This week on Top Chef Charleston, it was team challenges and “trash fish.” But first, the chefs all had a group cry over last week’s eliminado, Handsome Sam. “I can’t believe Sam is really gone!” They quailed. “He was such a great chef!” “Yeah, and so handsome!”
Katsuji even pulled a 1988 Vice Presidential Debate-esque diss out of it. “BJ, you’re a great chef, but I knew Handsome Sam. I cooked with Handsome Sam. You are no Handsome Sam. He was just… so handsome.”
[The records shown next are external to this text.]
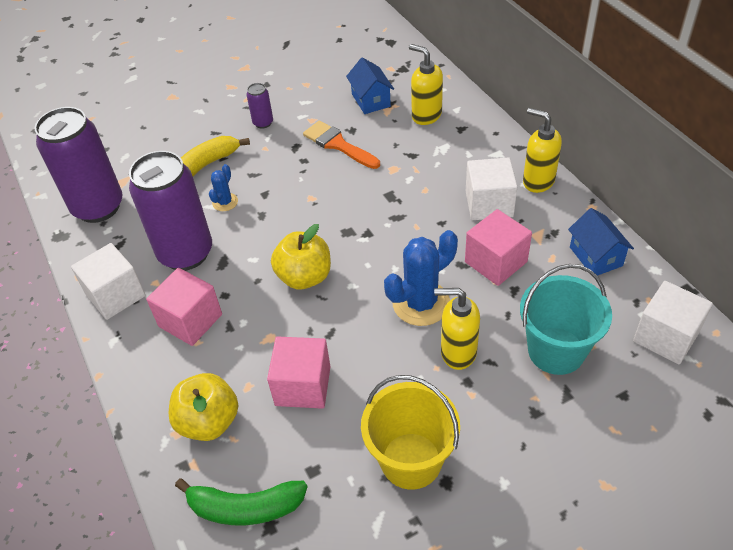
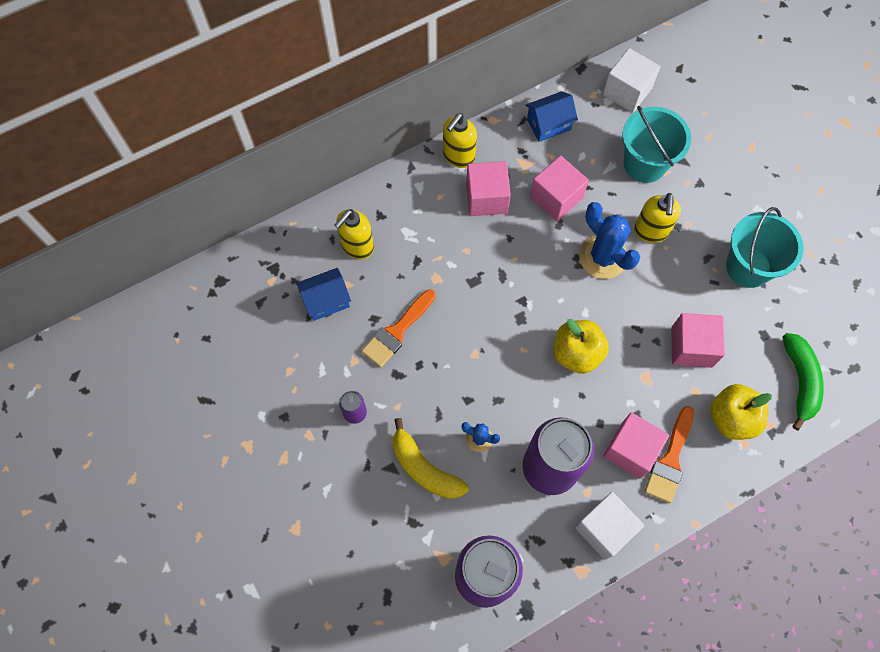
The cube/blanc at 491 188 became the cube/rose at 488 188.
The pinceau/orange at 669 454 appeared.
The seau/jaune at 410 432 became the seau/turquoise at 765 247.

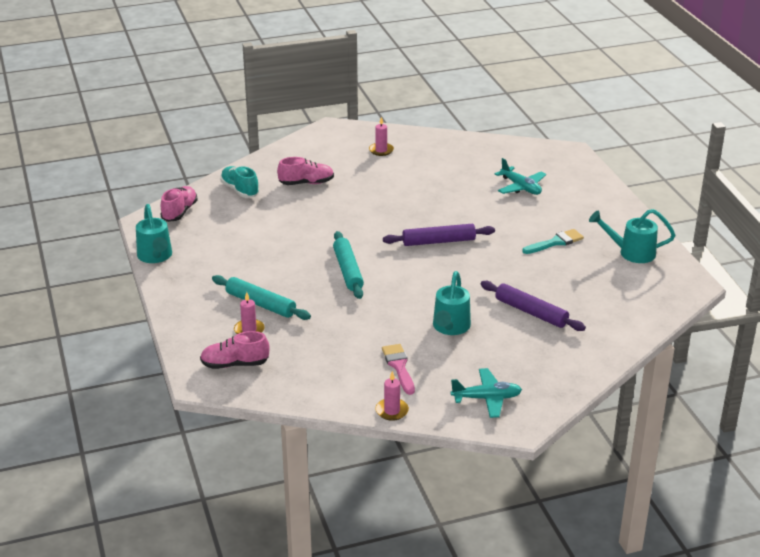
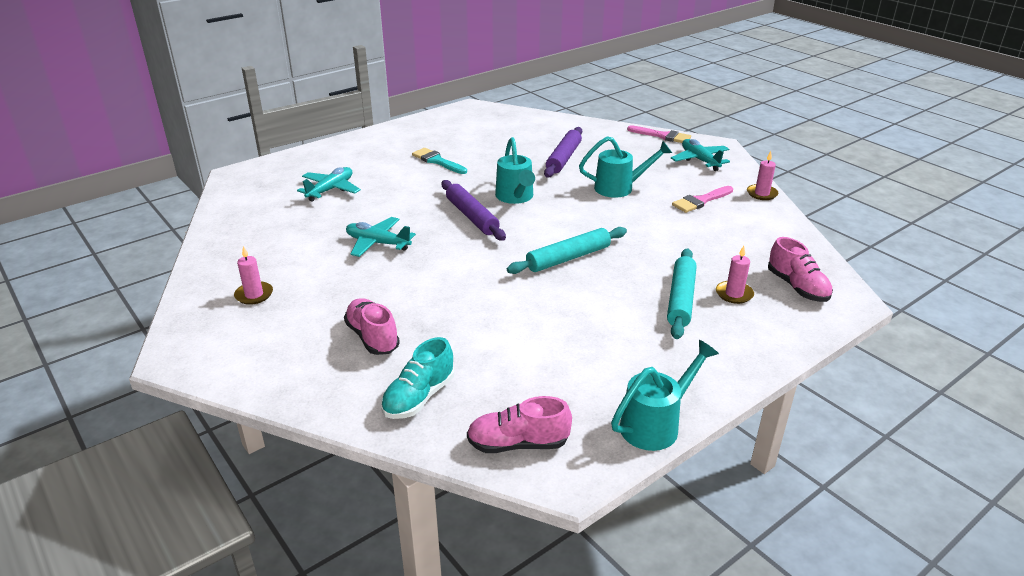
The avion/turquoise at 381 237 appeared.
The arrosoir/turquoise moved from 632 236 to 515 170.
The pinceau/rose at 659 134 appeared.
Then in the quickfire, the cheftestants squared off in a holiday “present challenge,” which was not at all like Chopped, nosirree, that could get us sued. You see, in this challenge, each chef received a “present.” And inside each “present” was a basket, er, “box,” which contained a series of ingredients — and things! — that the chefs would have to utilize in their dishes. Winner received immunity, loser got chopped. Er, scorned publicly. Those basket, er, box ingredients (and things!)? A pressure cooker, tequila, pomegranate, chocolate pretzels, cloves, wasabe, squab, and a melon baller. Fun fact: “squab” is actually pigeon. Why don’t they just call it pigeon, then? Well, it’s just that “squab” has a nicer ring to it than “Sewage-dwelling flying hepatitis rat.” Mmm, this is good flying sewage rat, you can really taste the hepatitis.
When they introduced the melon baller, the editors cut to a confessional with Chef Jim (aka Truman Compote) who said “I can’t remember the last time I touched a melon baller!”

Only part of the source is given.